Michelle Obama, que llegó a Milán procedente de Londres, donde ha estado dos días para promover actividades benéficas, permanecerá en Italia hasta el próximo viernes y tiene previsto visitar mañana, jueves, la Exposición Universal de Milán. "Estoy muy emocionada por estar aquí", fueron las primeras palabras de Michelle Obama al pisar suelo italiano.

En la visita a Santa María de las Gracias acompañaban a Michelle Obama y sus hijas, además del primer ministro italiano, su esposa, Agnese Renzi, y la hija de ambos, Ester. "Todas chicas", fue el comentario que le dedicó Michelle Obama a Renzi al saludarle con una gran sonrisa.

La visita duró media hora aproximadamente, pero antes, la primera dama de EEUU había impartido una clase de cocina sana en un hotel de la céntrica Galería Vittorio Emanuele II. En el acto estuvieron presentes un grupo de estudiantes de entre 10 y 12 años a los que les enseñó a cocinar un almuerzo ligero, una iniciativa que Michelle Obama justificó como acción para intentar combatir la obesidad en el mundo.
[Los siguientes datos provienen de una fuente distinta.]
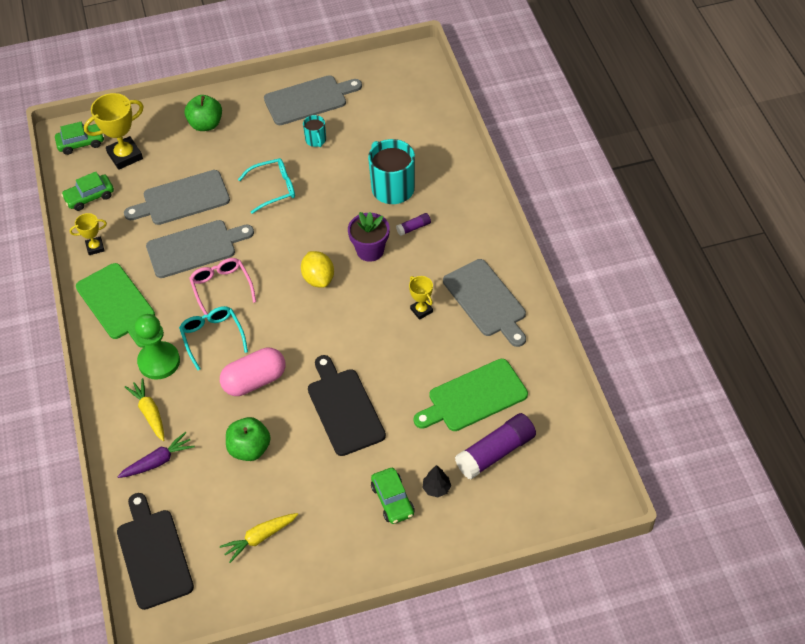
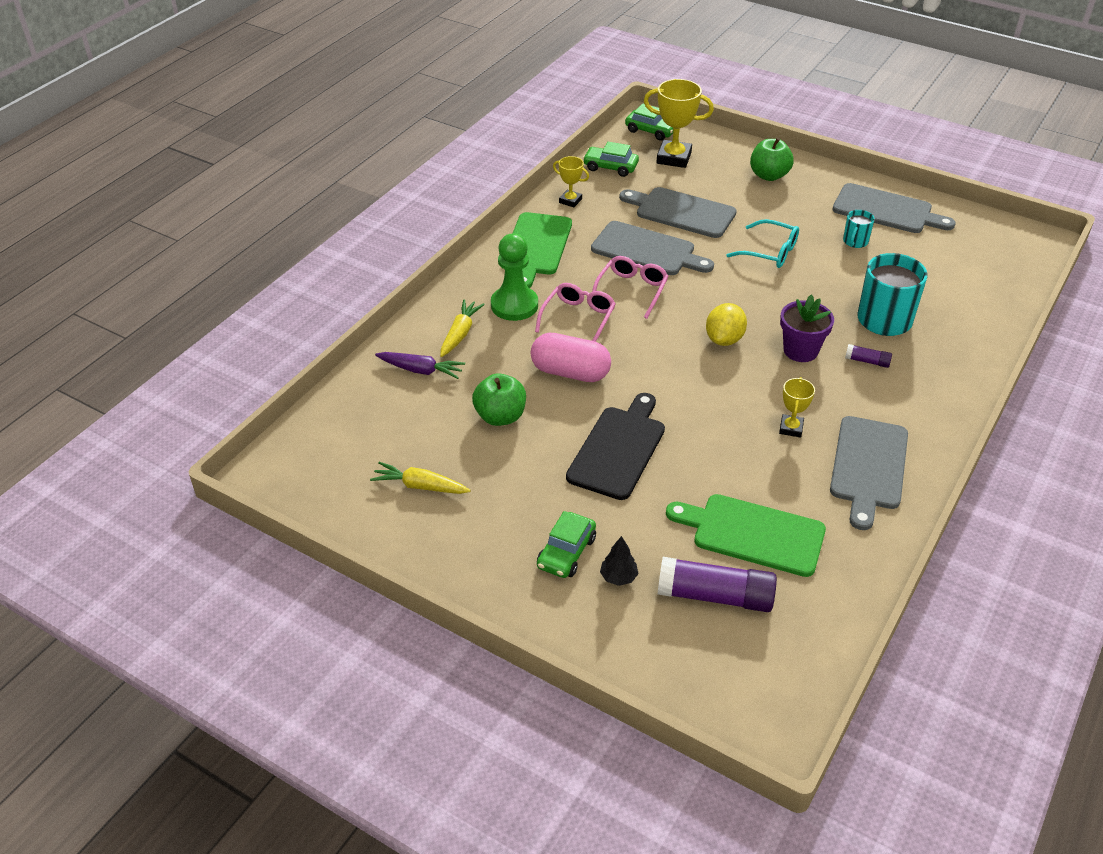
camera: 45 degrees right, 10 degrees down
(153, 554) = (329, 430): black cutting board -> none
(212, 337) = (578, 318): turquoise glasses -> pink glasses

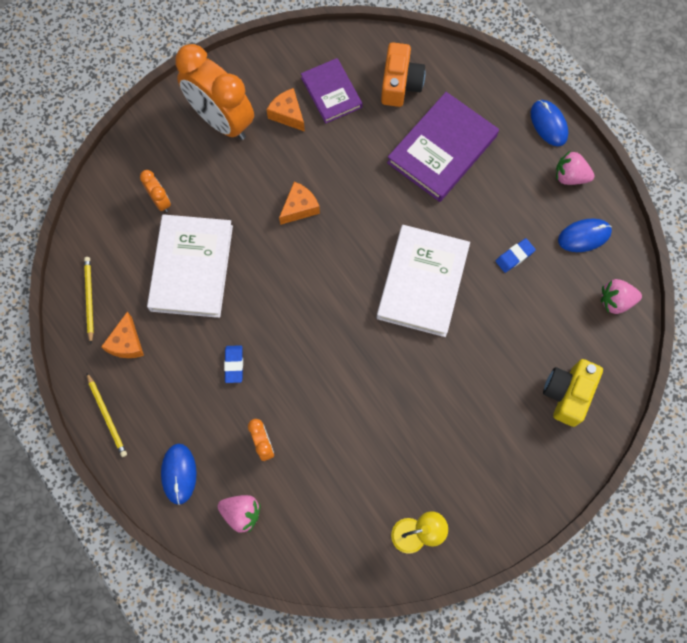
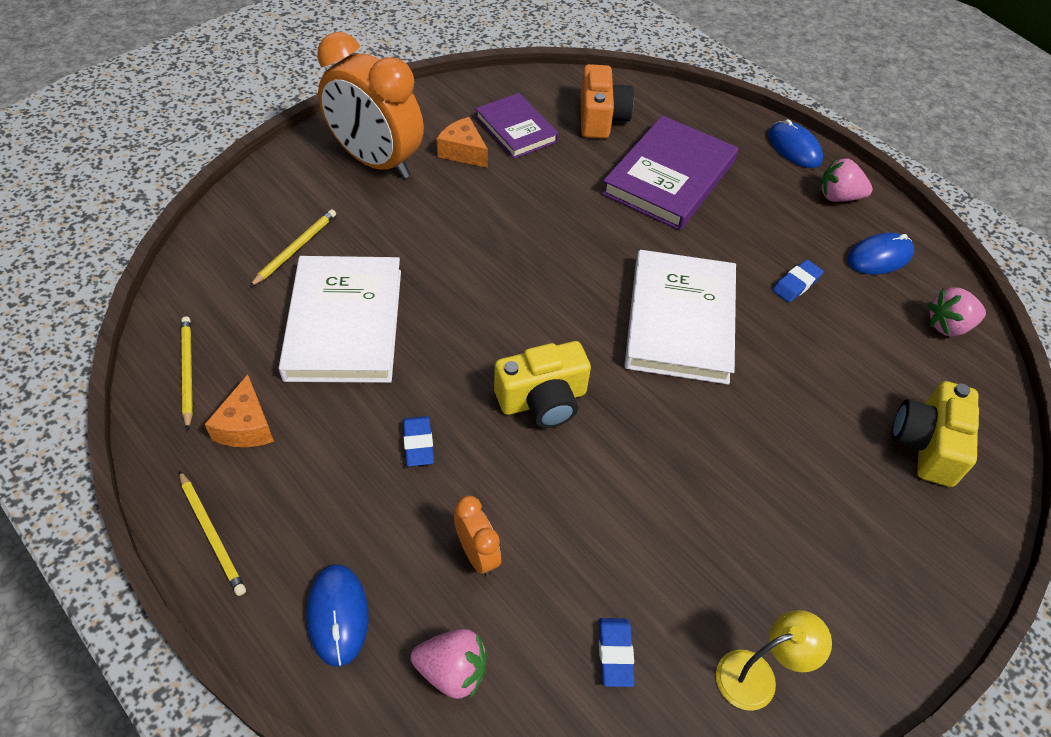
camera: 10 degrees left, 20 degrees down
(160, 201) = (295, 249): orange clock -> yellow pencil
(299, 207) = (492, 246): orange cheese -> none
(318, 339) = (543, 400): none -> yellow camera
(336, 512) = (615, 653): none -> blue eraser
El menú estuvo compuesto por pollo con perejil y queso servido sobre una hoja de rúcula, y como guarnición una ensalada de cereales, lentejas y quinoa, un cereal que, según la FAO, posee todos los aminoácidos esenciales, oligoelementos y vitaminas y tiene, además, una extraordinaria capacidad de adaptación a condiciones climáticas y de suelos diversos.

Tras el almuerzo, firmó algunos autógrafos a los chicos que habían asistido a esta clase de cocina sana.